Mouse Study Shows Promise in the Potential Regrowth of Joint Cartilage

According to a study published in Nature Medicine on August 17, researchers from the Stanford University School of Medicine have discovered a way to regenerate the cushion of cartilage found in joints.

According to a study published in Nature Medicine on August 17, researchers from the Stanford University School of Medicine have discovered a way to regenerate the cushion of cartilage found in joints. They demonstrated their findings in mice, which showed signs of arthritis.

The loss of articular cartilage is responsible for the joint pain that many people experience when they live with arthritis. Approximately one in four Americans lives with arthritis, and more cope with joint pain and inflammation on a regular basis.

Over time, researchers assumed that adult cartilage did not regenerate following an injury or disease because the tissue did not have skeletal stem cells that could be activated. While working with mice, however, they found that a microfracture could activate skeletal stem cells – those stem cells regenerated fibrocartilage in the joint.

This left them wondering whether they could steer the healing process toward the development of cartilage, rather than fibrocartilage. The researchers knew that as a bone develops, cells must initially go through a cartilage stage before eventually evolving – they simply wondered if they could halt the process once cells formed cartilage.

Using a molecule called bone morphogenetic protein 2 (BMP2), the researchers initiated bone formation after microfracture in mice, but blocked a signaling molecule at the midway point to prevent full bone formation.

“What we ended up with was cartilage that is made of the same sort of cells as natural cartilage with comparable mechanical properties, unlike the fibrocartilage that we usually get,” said assistant professor of surgery Charles K.F. Chan, Ph.D. “It also restored mobility to osteoarthritic mice and significantly reduced their pain.”

To show how this method could potentially work in humans, the researchers transferred human tissue into mice that were bred not to reject the tissue. They demonstrated that the human skeletal stem cells could be directed toward bone development, halting at the cartilage development stage.

This is not the first study as of late to show promise in the realm of re-growing cartilage. A trial published at the beginning of August suggests that injections of a molecule used to store energy – adenosine triphosphate – may provoke the growth of human tissue in the body.
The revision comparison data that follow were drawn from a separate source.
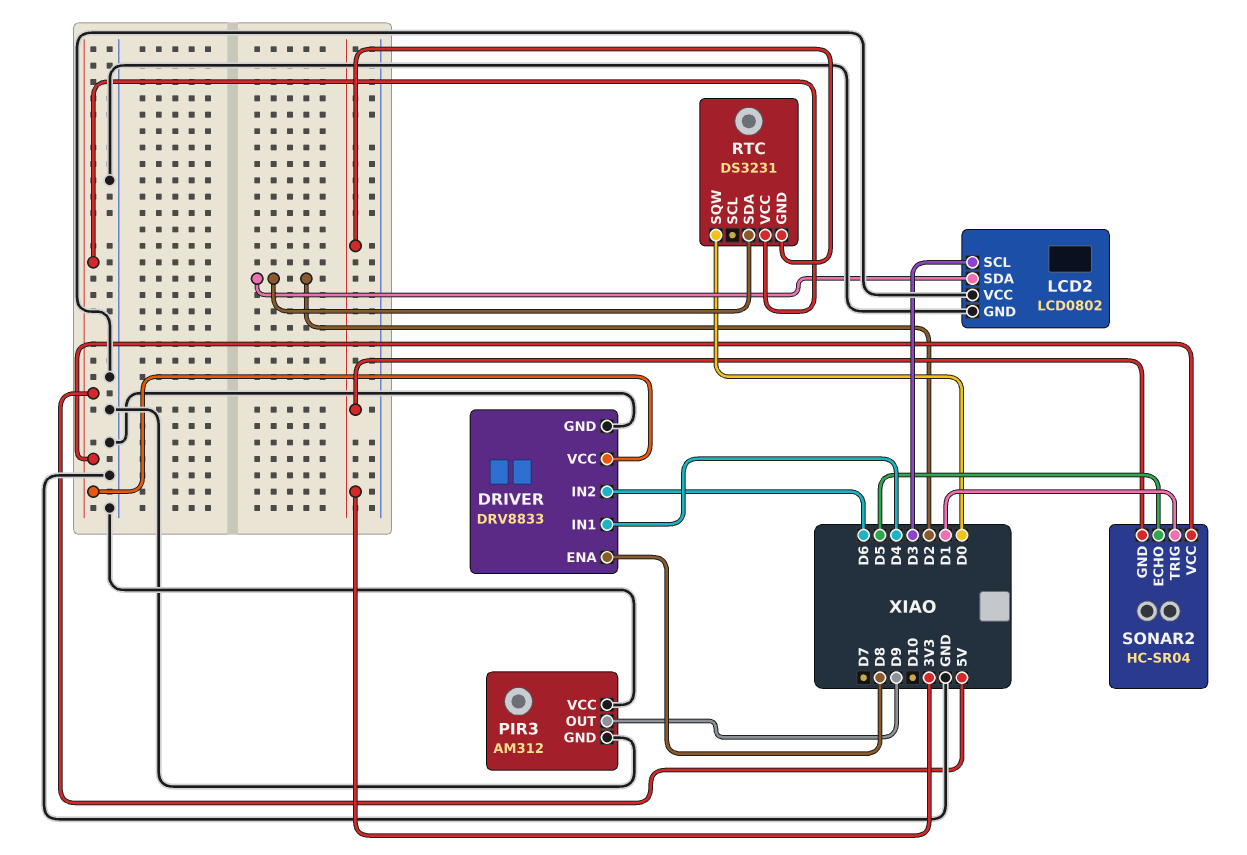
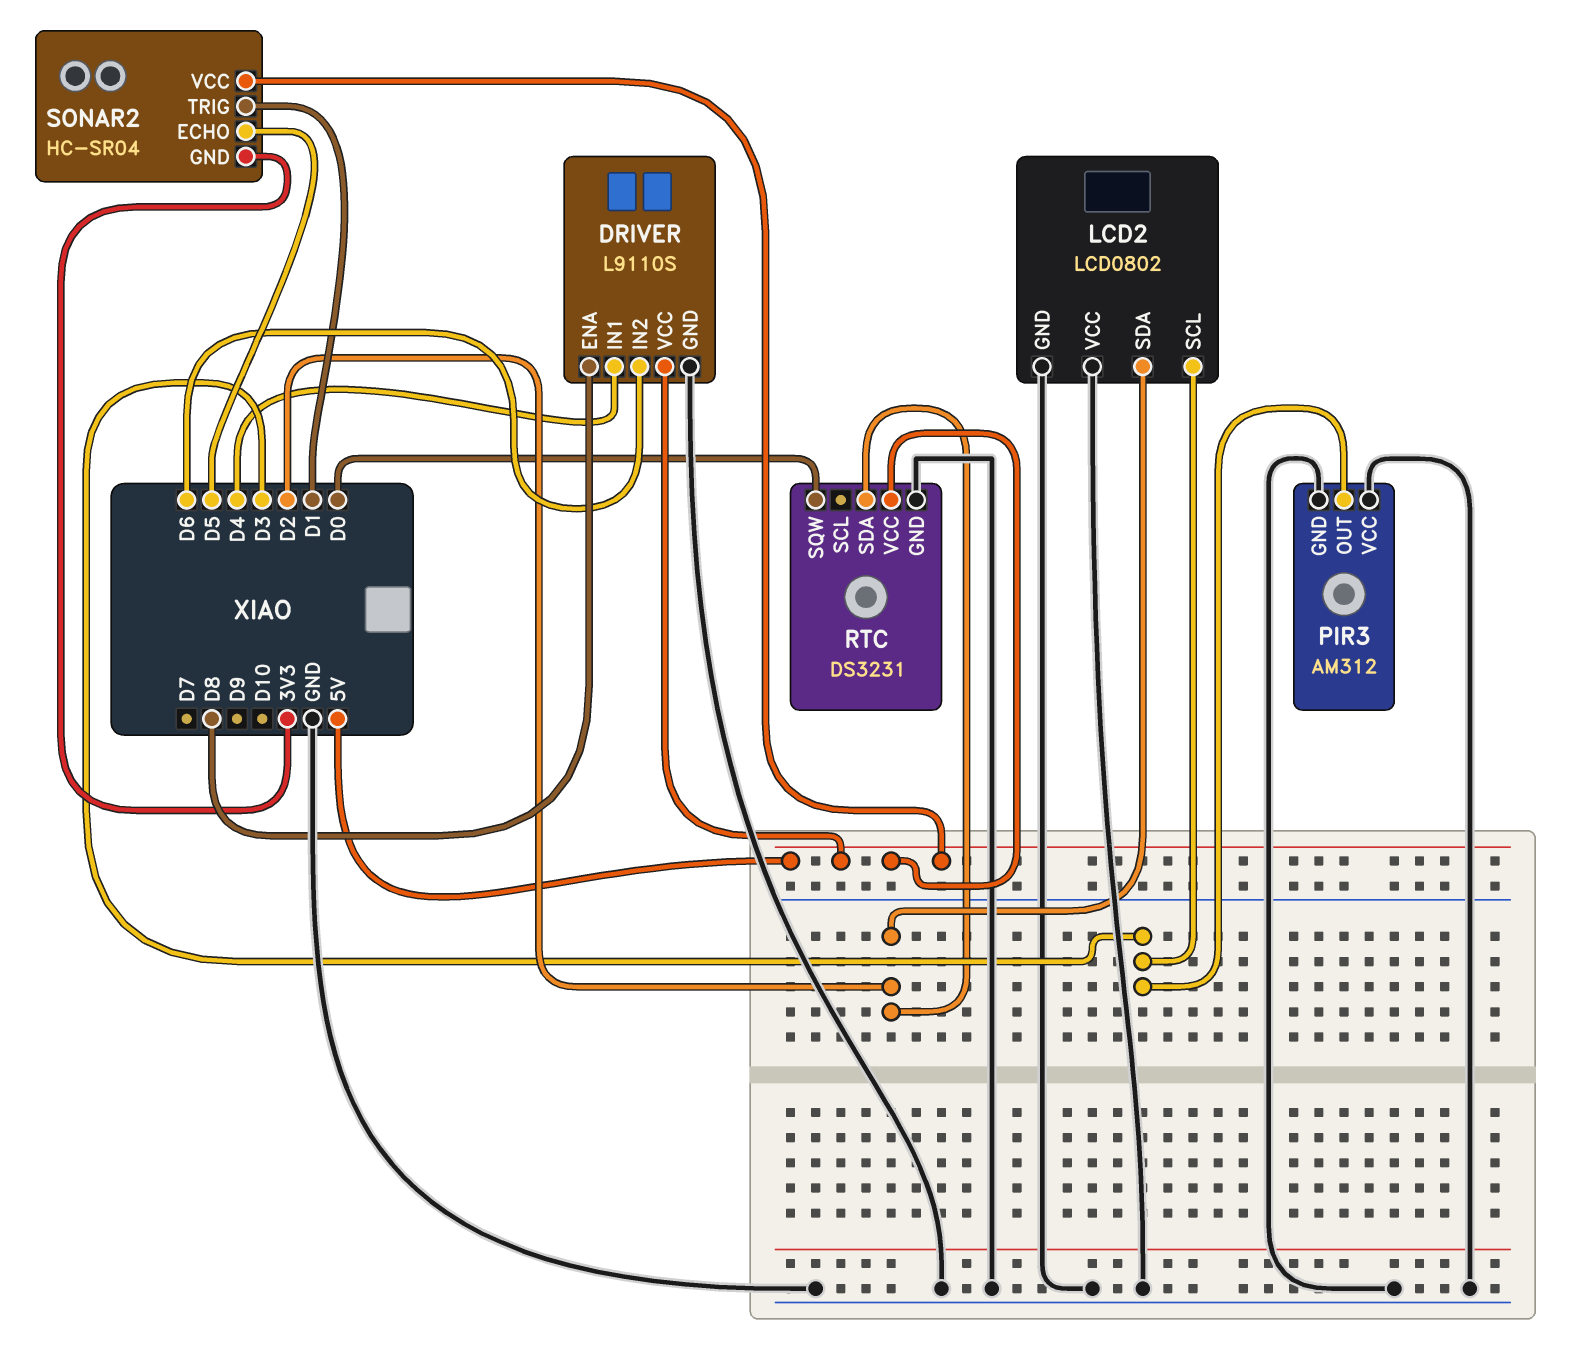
DRIVER: DRV8833 -> L9110S
PIR3 pin OUT: D9 -> D3
RTC pin GND: 3V3 -> GND

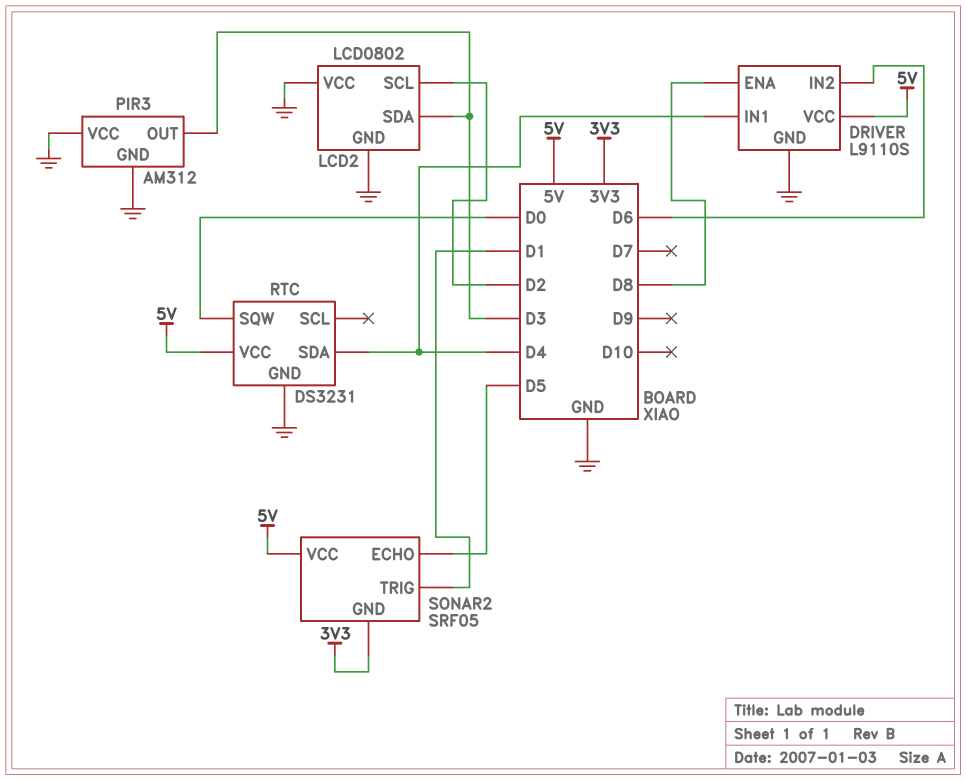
LCD2 pin SCL: D3 -> D2
LCD2 pin SDA: D2 -> D3
RTC pin SDA: D2 -> D4
SONAR2: HC-SR04 -> SRF05

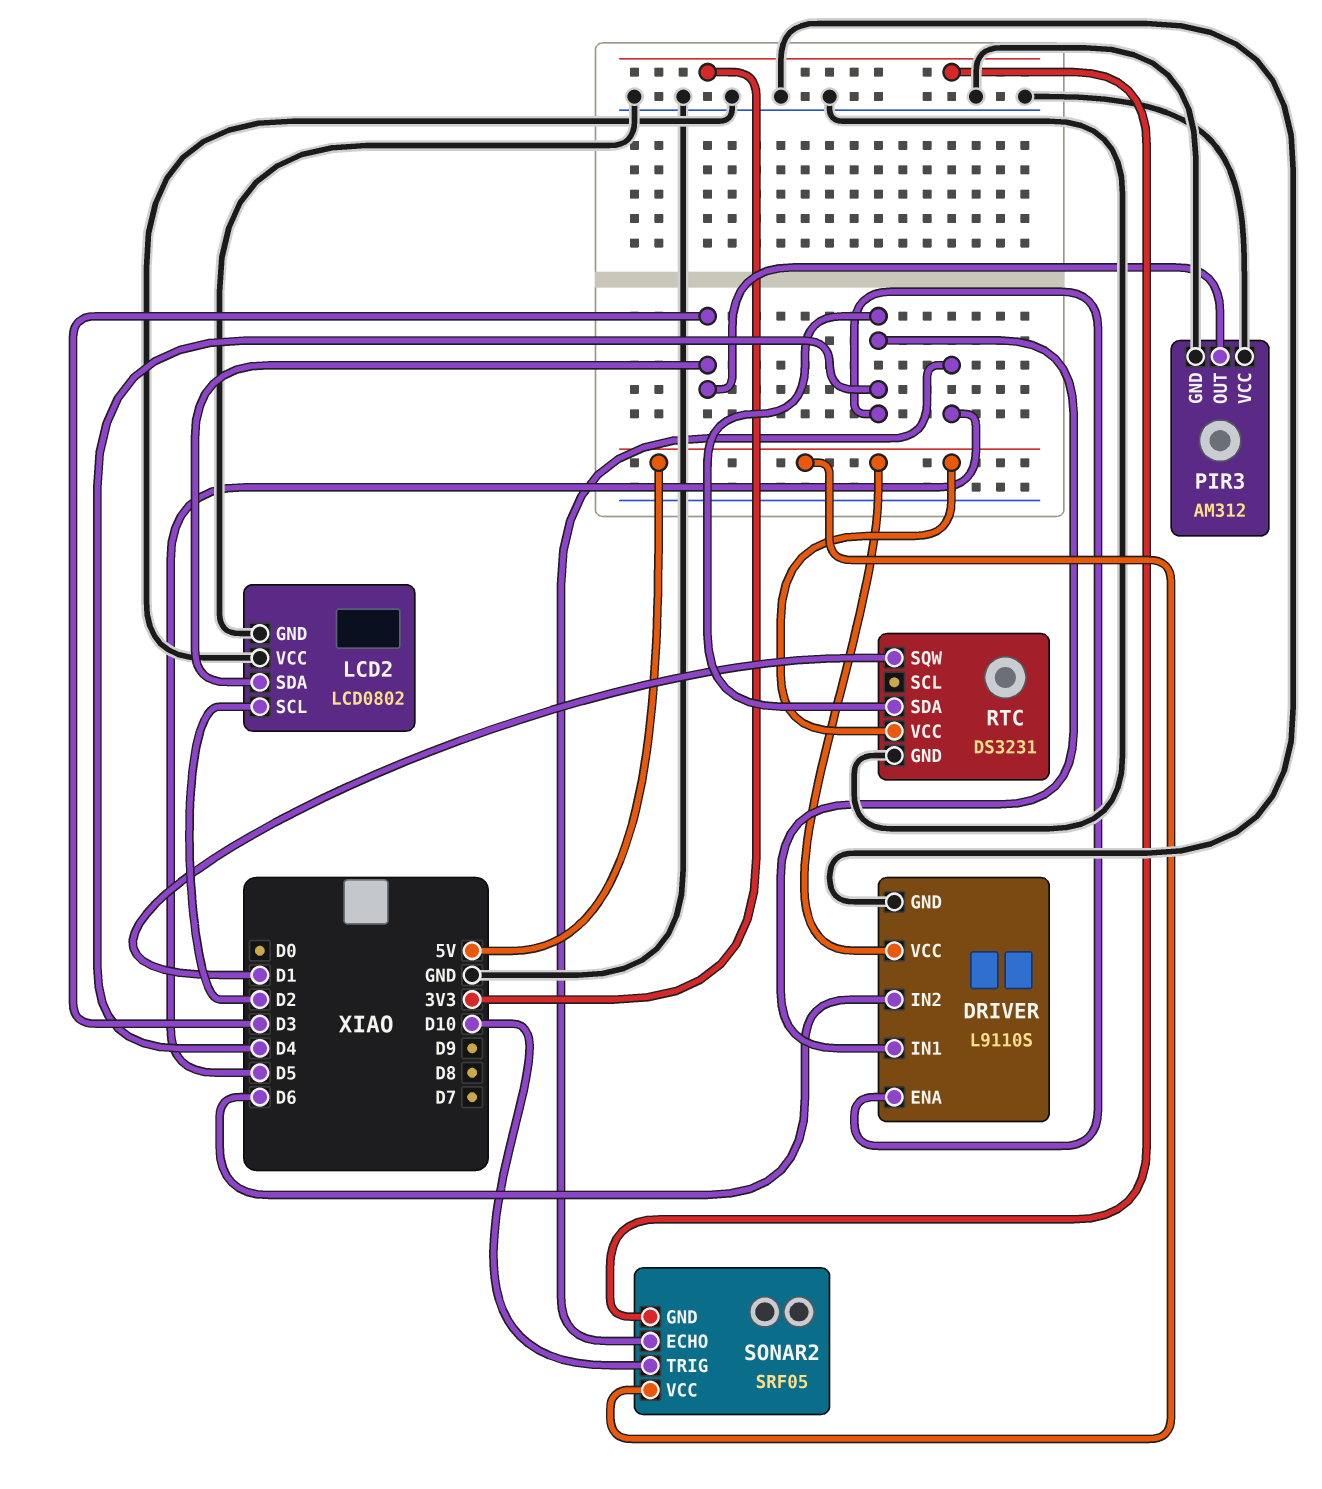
DRIVER pin ENA: D8 -> D4
RTC pin SQW: D0 -> D1
SONAR2 pin TRIG: D1 -> D10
Researchers injected adenosine into the joints of mice whose limbs had been damaged by inflammation. They received eight weekly injections, which prompted regrowth rates of cartilage between 35% and 50%.

“Our latest study shows that replenishing adenosine stores by injection works well as a treatment for osteoarthritis in animal models of the disease, and with no apparent side effects,” said lead study author Carmen Corciulo, Ph.D., a postdoctoral fellow at NYU Langone.

However, Corciulo acknowledges that it is too soon to utilize this experimental model in humans. Clinical trials must wait for a test drug that can be safely stored for days – if not weeks – in experiments involving larger mammals.

The researchers did find that a cell-signaling pathway – transforming growth factor beta (TGF-beta) – was highly active in cartilage tissue undergoing repair after receiving adenosine. Further testing exhibited varying chemical profiles of TGF-beta signaling during breakdown, compared to growth. This is the first evidence to show that the pathway can switch function when exposed to adenosine.

The NYU Grossman School of Medicine, along with two researchers from the study, have a patent application pending for the use of adenosine and other agents that could potentially help with its binding to A2A receptor agonists, specifically for the treatment of osteoarthritis.